Empecemos por una obviedad: cuando se rueda en moto de noche y por carreteras desconocidas, solo se ve lo que ilumina el faro, y uno no se da mucha cuenta de lo que hay más allá de las cunetas, como el color de la tierra o de la vegetación, el tipo de árboles o su altura. Por eso no le dí importancia a que me parecieran blanquecinas las cunetas de la carretera 89, a la altura de Chino Valley, en Nevada, Estados Unidos.

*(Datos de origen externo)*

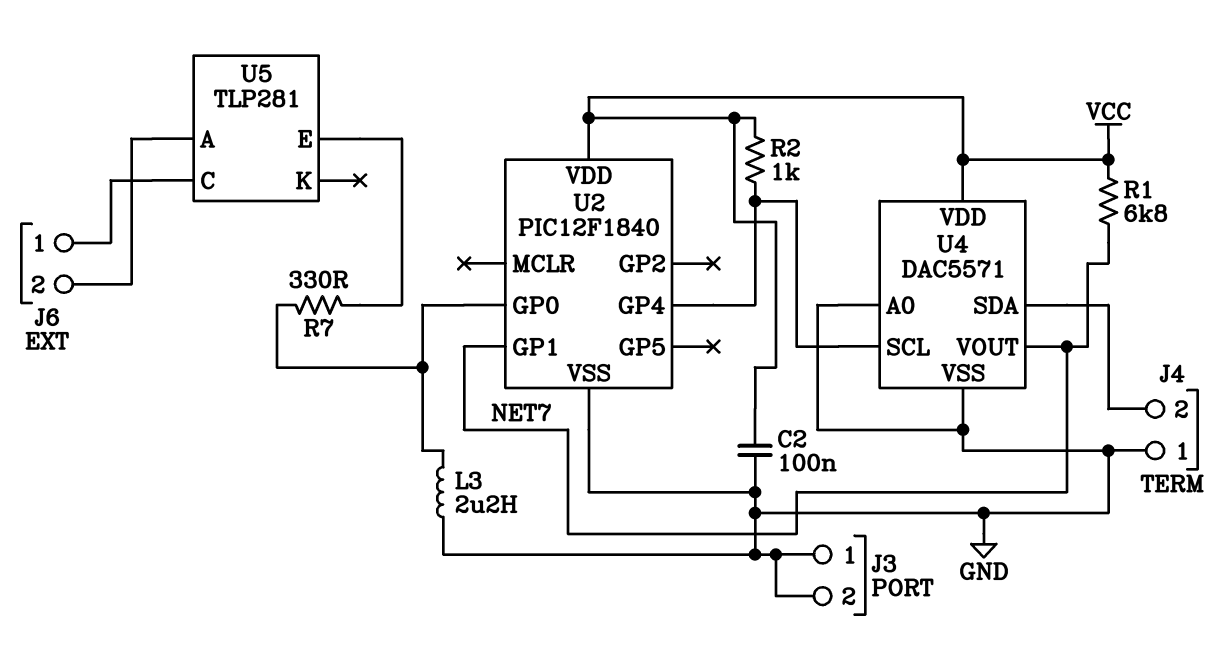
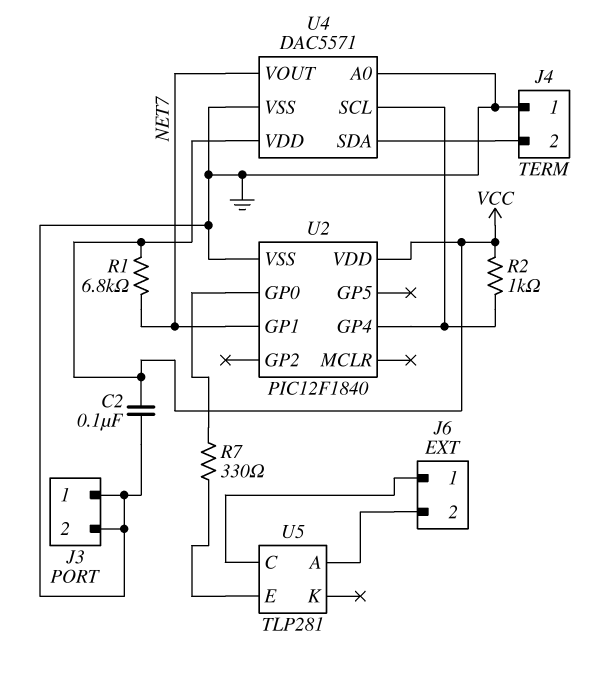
L3: 2.2uH (GND, U2/GP0) -> none

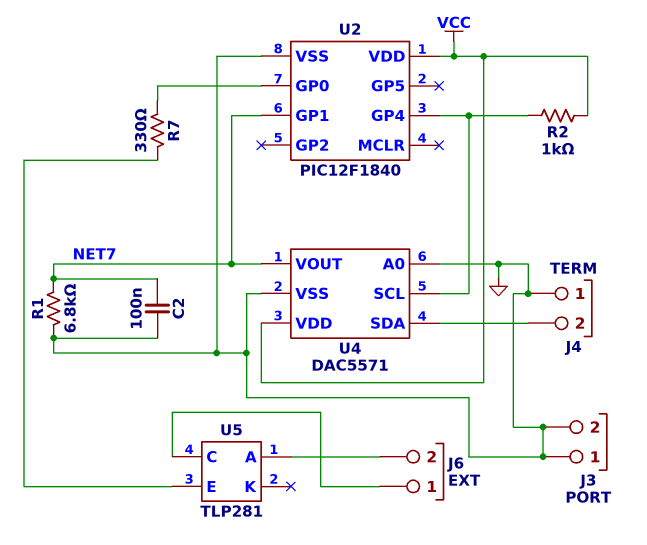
C2: 100nF (GND, VCC) -> 100nF (GND, NET7)
R1: 6.8k (NET7, VCC) -> 6.8k (GND, NET7)

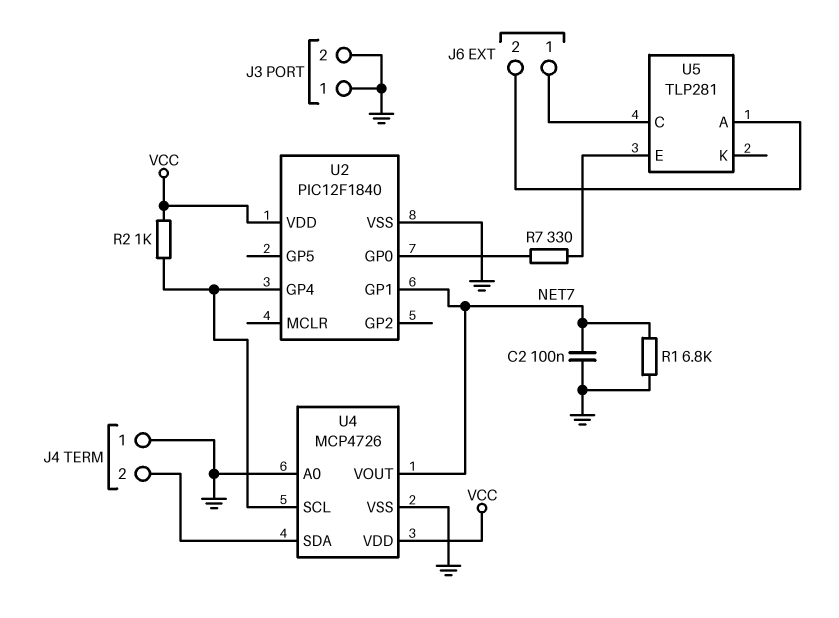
U4: DAC5571 -> MCP4726

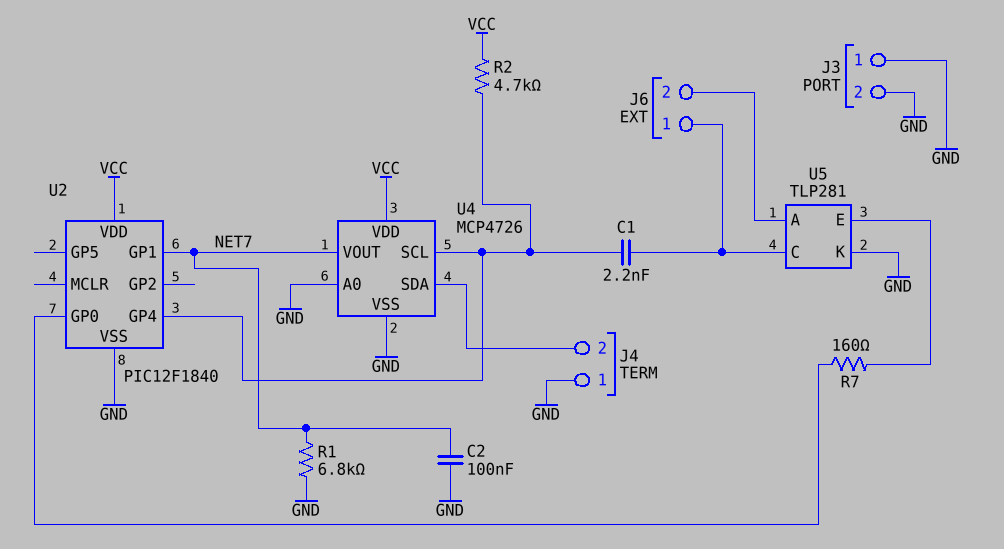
C1: none -> 2.2nF (J6/1, U2/GP4)
R2: 1k (U2/GP4, VCC) -> 4.7k (U2/GP4, VCC)
R7: 330 (U2/GP0, U5/E) -> 160 (U2/GP0, U5/E)
U5 pin K: none -> GND

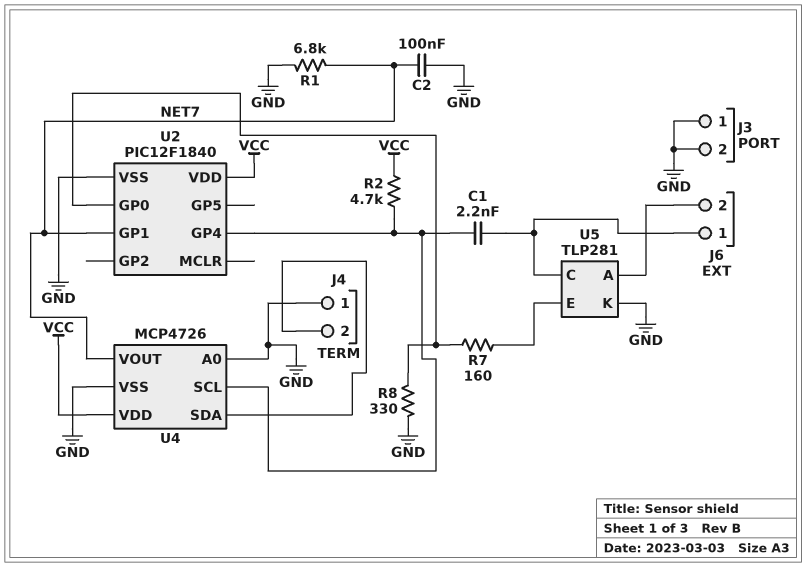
R8: none -> 330 (GND, U2/GP0)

Hacía unos cuantos días que, tras dar una vuelta por Los Angeles y sus inacabables alrededores, habíamos alquilado tres motos y recorríamos la Costa Oeste. Empezamos por San Diego, y el día de las cunetas blanquecinas nos metimos un buen montón de millas con la idea de subir a primera hora de la mañana siguiente a ver el Gran cañón. Y esperábamos seguir viaje por Yosemite, Las Vegas y San Francisco, para cerrar el bucle devolviendo las Yamaha XJ en la siniestra oficina de American Motorcycle Rentals and Sales, Inc., en Los Alamitos, entre Anaheim y Long Beach, California.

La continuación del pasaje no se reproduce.